Script to be located in repo/maintenance/.

Event Timeline

There seems to be some confusion at the moment about whose responsibility it is to ensure terms are unused when they’re cleaned. The TermStoreCleaner interface says:

Delete the given term in lang IDs.
Ensuring that they are unreferenced is the caller’s responsibility.

But the DatabaseUsageCheckingTermStoreCleaner implementation does:

Checks the provided TermInLangIds for existence and usage in either
on both Items and Properties.

Those that do actually exist and are unused are passed to an inner cleaner.
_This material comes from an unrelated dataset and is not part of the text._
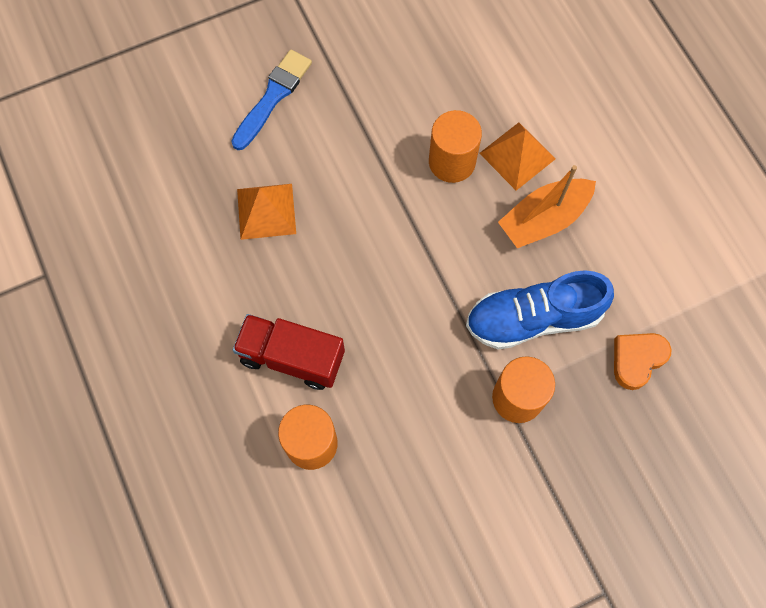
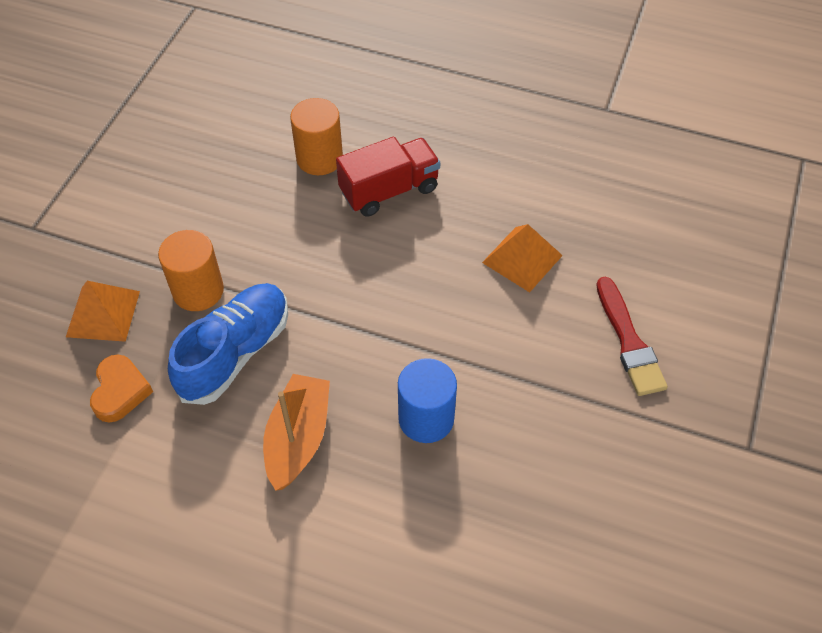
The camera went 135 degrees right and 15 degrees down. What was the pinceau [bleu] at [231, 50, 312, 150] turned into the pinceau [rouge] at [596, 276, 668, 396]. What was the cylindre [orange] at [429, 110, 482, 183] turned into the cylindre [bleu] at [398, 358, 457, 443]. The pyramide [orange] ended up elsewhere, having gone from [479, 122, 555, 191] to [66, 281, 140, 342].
$unusedTermInLangIds = $this->findActuallyUnusedTermInLangIds( $termInLangIds, $dbw );
$this->innerCleaner->cleanTermInLangIds( $dbw, $dbr, $unusedTermInLangIds );

I think the “it’s the caller’s responsibility” was the original design, but then Split new term storage cleaning into own transaction happened (T244115, cc @Addshore) and now the cleaner has to check for unused terms as well. We should check how the interface is currently used; if all callers now rely on the cleaner checking for usage, then it’s probably best to update the interface documentation (and the InMemoryTermStore implementation) while leaving the DatabaseUsageCheckingTermStoreCleaner unchanged.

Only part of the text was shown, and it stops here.